Yes! Daniel is pleased: so much better. He looks up from the pages to see Isabelle standing there, her back to him, her body outlined against the flimsy cotton of her dress, which has all but disappeared in the light and the breeze from the back door. His breath catches and he has to wait a minute before he can say, “Isabelle…” And she turns around and looks at him. “The pages—they’re very good.”
She nods, taking it in. “That’s all I’ve ever wanted,” she says softly, “for you to say that. For you to believe I could be a writer.”
“You have to believe it.”
“I do now. You gave me that.”
She walks back into the room, closer to him. “Daniel, I don’t know how to tell you how much this has—”
He stands up. He can’t tolerate a long speech of thankfulness. He doesn’t deserve it. “You did the work.”
“But without you…” She shakes her head at the thought, understanding somehow that she must be quiet, that he can’t accept what she wants to give—her enormous gratitude. But he must.
She moves closer to him, and they stand less than a foot apart. Silent. Anything might happen now. They both know it. She reaches up and puts her arms around his neck and moves her body to his and lays her head in the curve of his shoulder.
He’s conscious of the girth of his stomach in contrast to the slender young arms she wraps around him and the lean, eager body he feels along the length of his. He holds her and finds himself doing something he hasn’t thought to do in thirty years: he prays. Then he puts his lips on her bare shoulder and tastes salt from her perspiration and smells something young and floral and utterly mesmerizing—Isabelle.
She slips the strap of her dress from her left shoulder, her head pressed against his chest as she does, her eyes closed, and he gently, tenderly, carefully allows his lips to travel across the perfect flesh of her collarbone, down to her breast and then her nipple. Her hand goes to the back of his head and time stops, and then he straightens up and so does she.

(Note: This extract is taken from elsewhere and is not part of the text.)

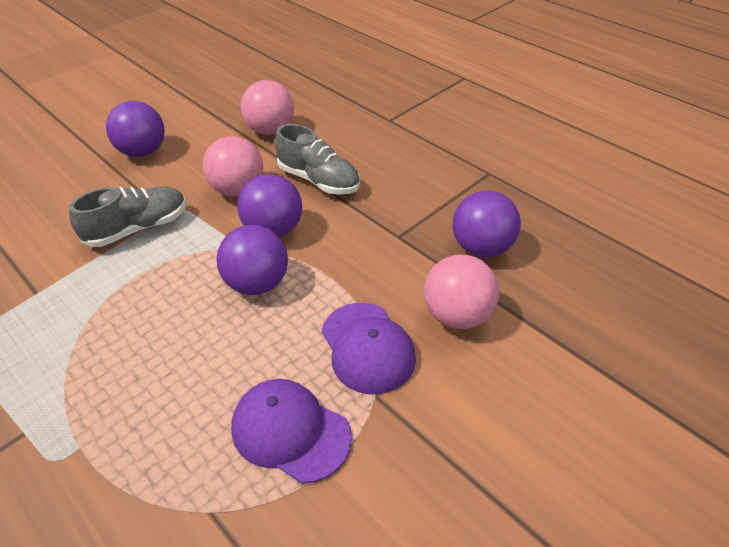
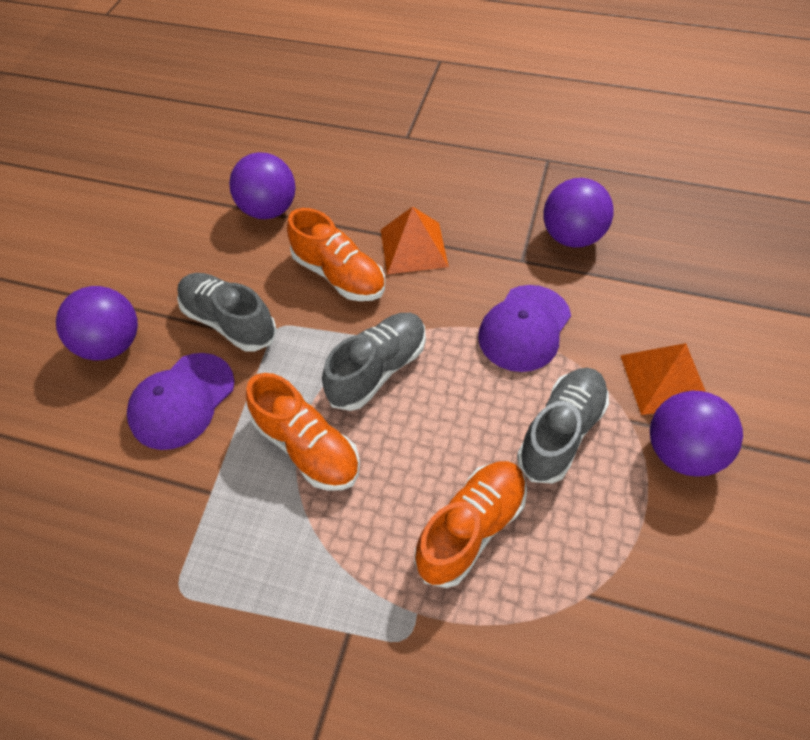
grey shoe: 2 -> 3
orange pyramid: 0 -> 2
orange shoe: 0 -> 3
pink ball: 3 -> 0

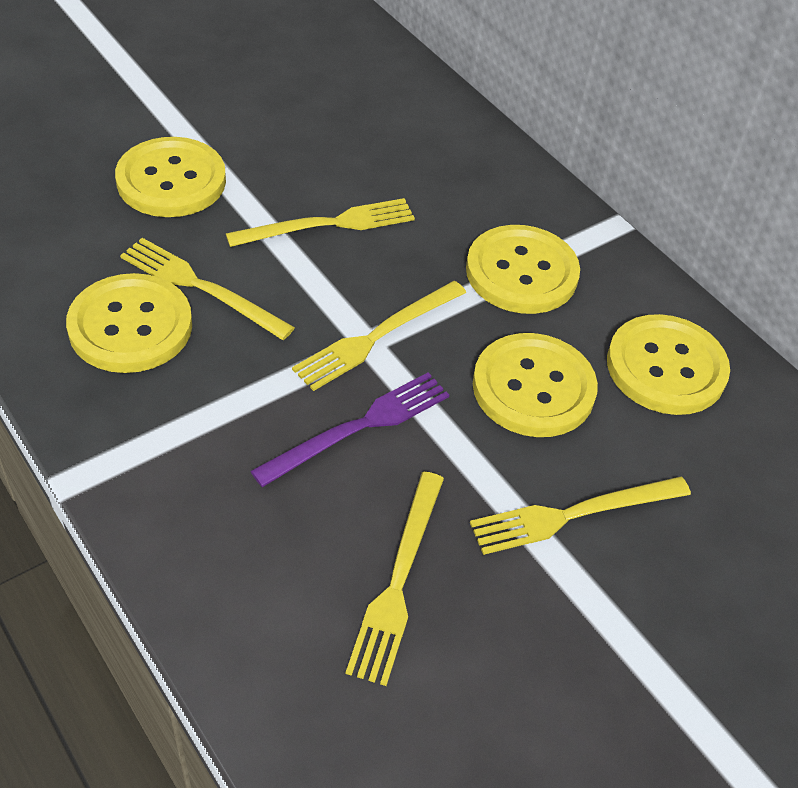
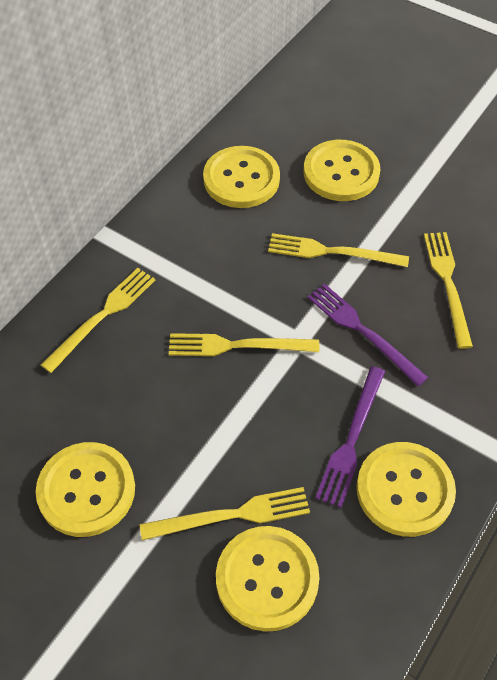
purple fork: 1 -> 2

He steps back first and they look at each other. He lifts the strap back onto her shoulder. It may be the most selfless gesture he’s made in a decade.
Carefully, she says what she came to say. “Without you, Daniel, I would have been lost my whole life.”
And he nods, acknowledging, accepting finally what he has meant to her. Only then can she turn and go.
Part Two
JUNE
1994
–
OCTOBER
2000
CHAPTER FIVE
T
hat summer back in Merrick, Long Island, after graduation felt like a creeping suffocation to Isabelle, a slow slide into death. And the person who was dying was the Isabelle Daniel had nurtured in his own idiosyncratic way from January to May.
Having made no plans beyond receiving her diploma, Isabelle told herself she would spend the summer, and only the summer, working in her father’s law firm. It would give her some breathing space to figure out her next move.
But that’s not what happened. As soon as she read the expressions of expectation on her parents’ faces, she turned back into the dutiful daughter she had always been astonishingly quickly. And Daniel’s vision of her as an unique person, ripe with possibility, faded into insubstantiality.
Maybe they hadn’t had enough time together. Or maybe it had only been the alchemy between them that had allowed her to write freely and, finally, well. In her most fragile moments, Isabelle believed that Daniel may well have conjured that eventually confident girl, who strode into his dingy office in Lathrop Hall eager to get to work, from his own wishing.